All but one; Cape Jinks. He knew it meant him the moment Cottonwood Wasson uttered the first syllable, and his pistol came bluntly to the fore without a word. His rival's was already there, and the shooting set in like a hailstorm. As a result, Cottonwood Wasson received an injury that crippled his arm for days, while Cape Jinks was picked up with a hole in his side, which even the sanguine sentiment of Wolfville, inclined to a hardy optimism at all times, called dangerous.

“Well!” said Old Man Enright, drawing a deep, troubled breath, after the duellists were cared for at the O. K. House, “yere we be ag'in an' nothin' settled! Thar's all this shootin', an' this blood-lettin', an' the camp gets all torn up; an' thar's as many of these people now as thar is before, an' most likely the whole deal to go over ag'in.”

“I shore 'bominates things a-splittin' even that a-way!” said Cherokee.

The next day a new face was given the affair when “The Cactus” was observed, clothed in her best frock and with two violent red roses in her straw hat, to take the stage for Tucson. The stage company reported, in deference to the excited state of the Wolfville mind, that “The Cactus” would return in a week.

“Goin' for her weddin' trowsoo, most likely,” said Dan Boggs, as he gazed after the stage.

“Let's drink to the hope she wins out a red dress!” remarked Texas Thompson. “Set up the bottles, bar-keep, an' don't let no gent pass up the play. Which red is my fav'rite colour!”
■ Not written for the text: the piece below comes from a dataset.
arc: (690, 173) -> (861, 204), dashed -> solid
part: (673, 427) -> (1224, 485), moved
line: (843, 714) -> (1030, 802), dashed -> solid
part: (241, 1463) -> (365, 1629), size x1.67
No one seemed to know the intentions of “The Cactus.” The shooting would appear to have in nowise disturbed her. That may have been her obdurate heart, or it may have come from a familiarity with the evanescent tenure of human life, born of her years on the border. Be that as one will, she expressed not the least concern touching her brace of wounded lovers, and took the stage without saying good-bye to any one.
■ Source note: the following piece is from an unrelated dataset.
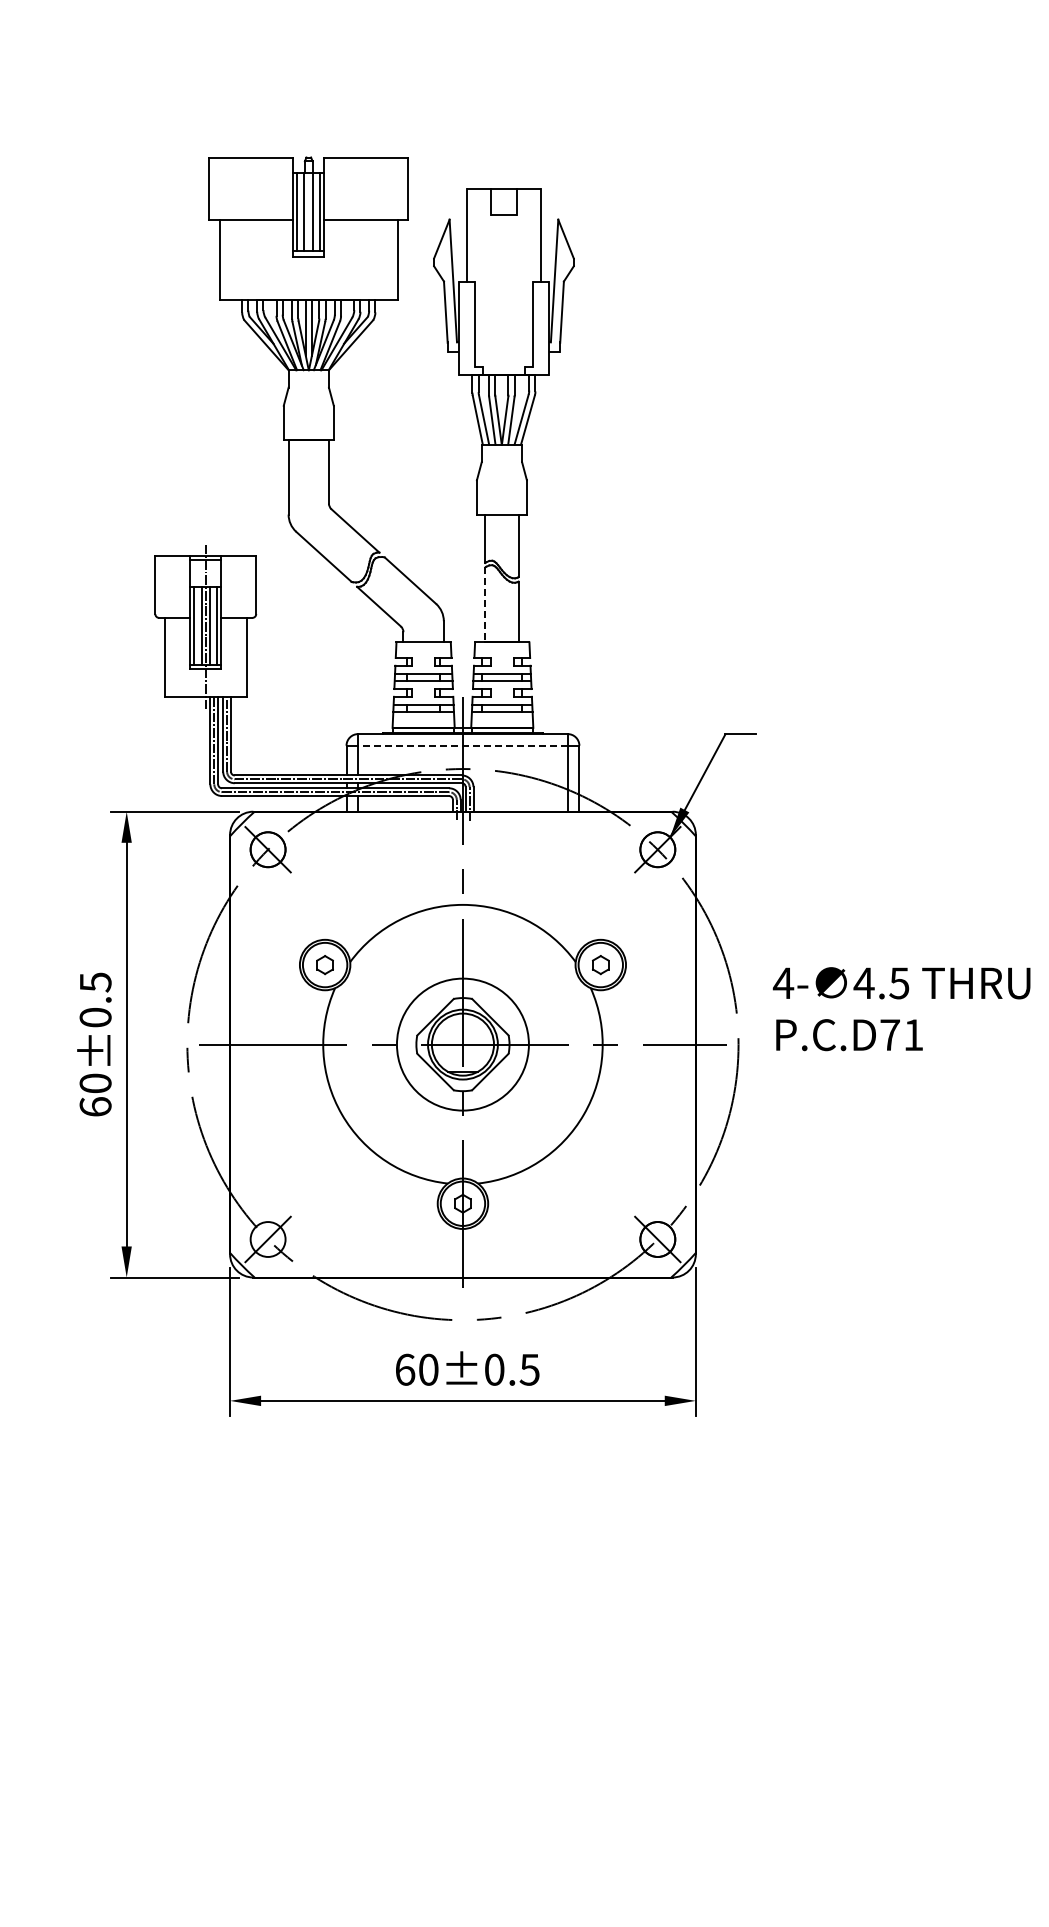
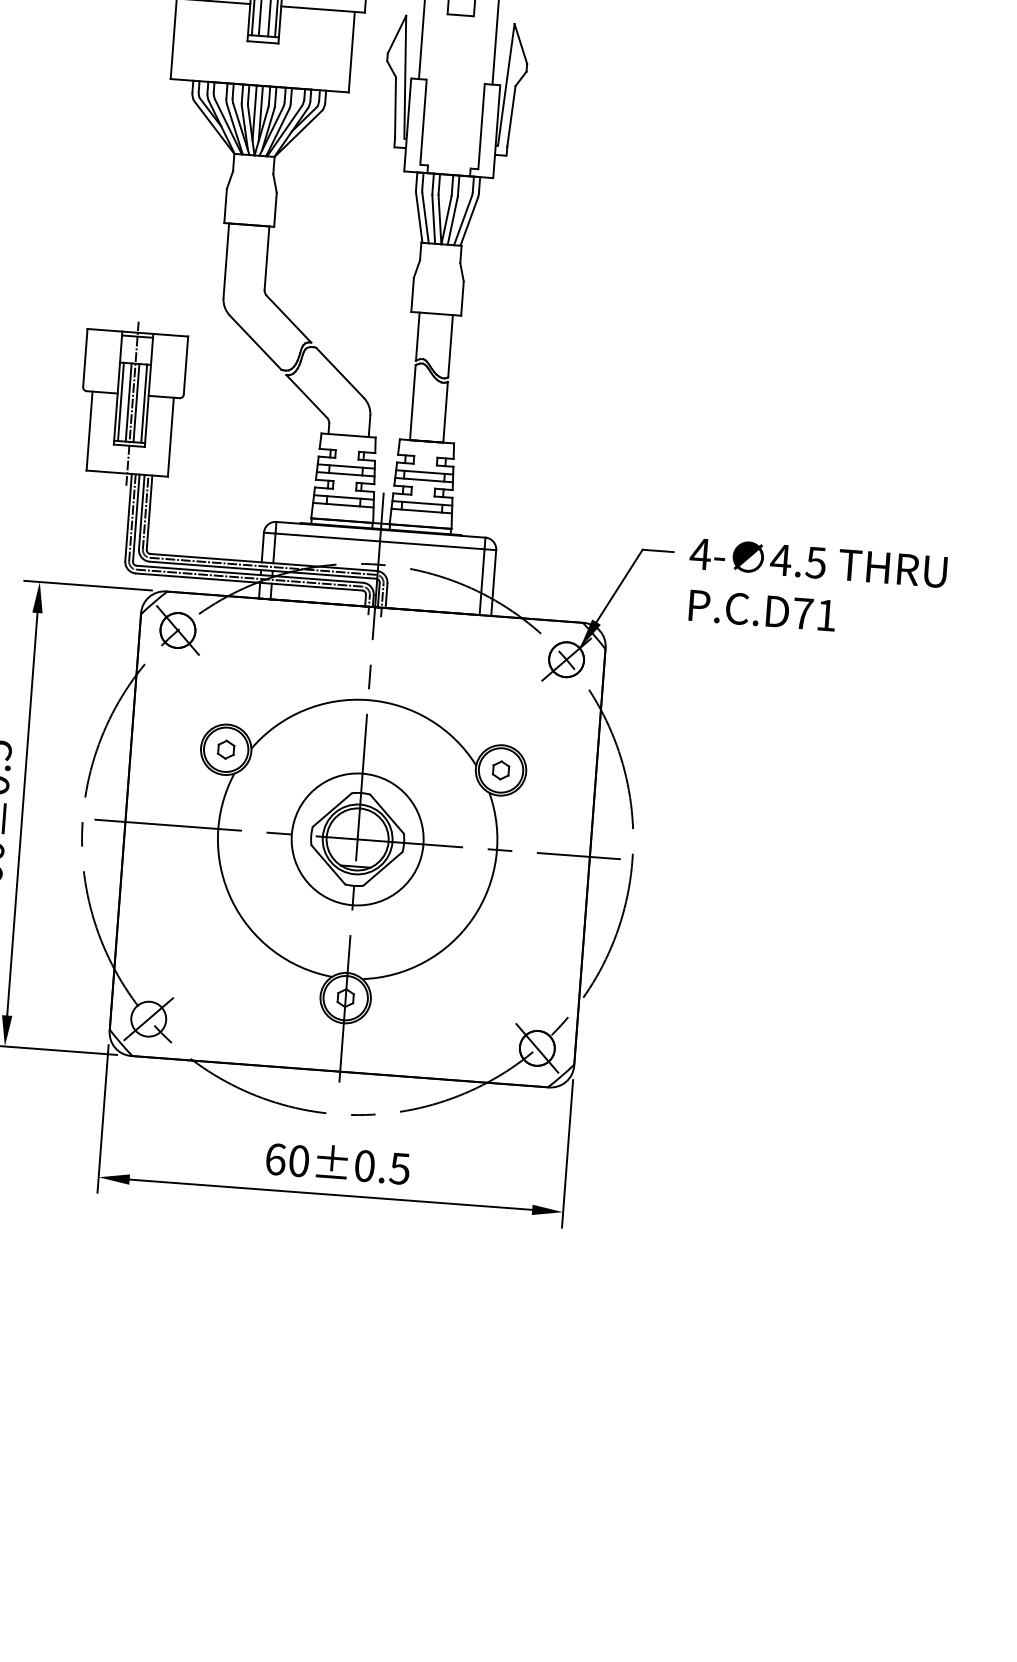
line: (485, 604) -> (413, 402), dashed -> solid
line: (462, 745) -> (379, 541), dashed -> solid
text: (901, 1009) -> (816, 589), moved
“An' some fools say women is talkers!” remarked Jack Moore, the Marshal, in high disgust.

Three days later Old Monte, the stage driver, came in with thrilling news. “The Cactus” had wedded a man in Tucson, and would bring him to Wolfville in a week.
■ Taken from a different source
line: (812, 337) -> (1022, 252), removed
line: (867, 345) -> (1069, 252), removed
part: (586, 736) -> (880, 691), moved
“When I first hears of it,” went on Old Monte with a groan, “an' when I thinks of them two pore boys a-layin' in Wolfville, an' their claims bein' raffled off in that heartless way, I shore thinks I'll take my Winchester an' stop them marriage rites if I has to crease the preacher. But, pards, the Tucson marshal wouldn't have it. He stan's me off. So she nails him; an' the barkeep at the Oriental Saloon tells me over thar, how she's been organisin' to wed this yere prairie dog before she ever hops into Wolfville at all. I sees him afterwards; an', gents! for looks, he don't break even with horned toads!”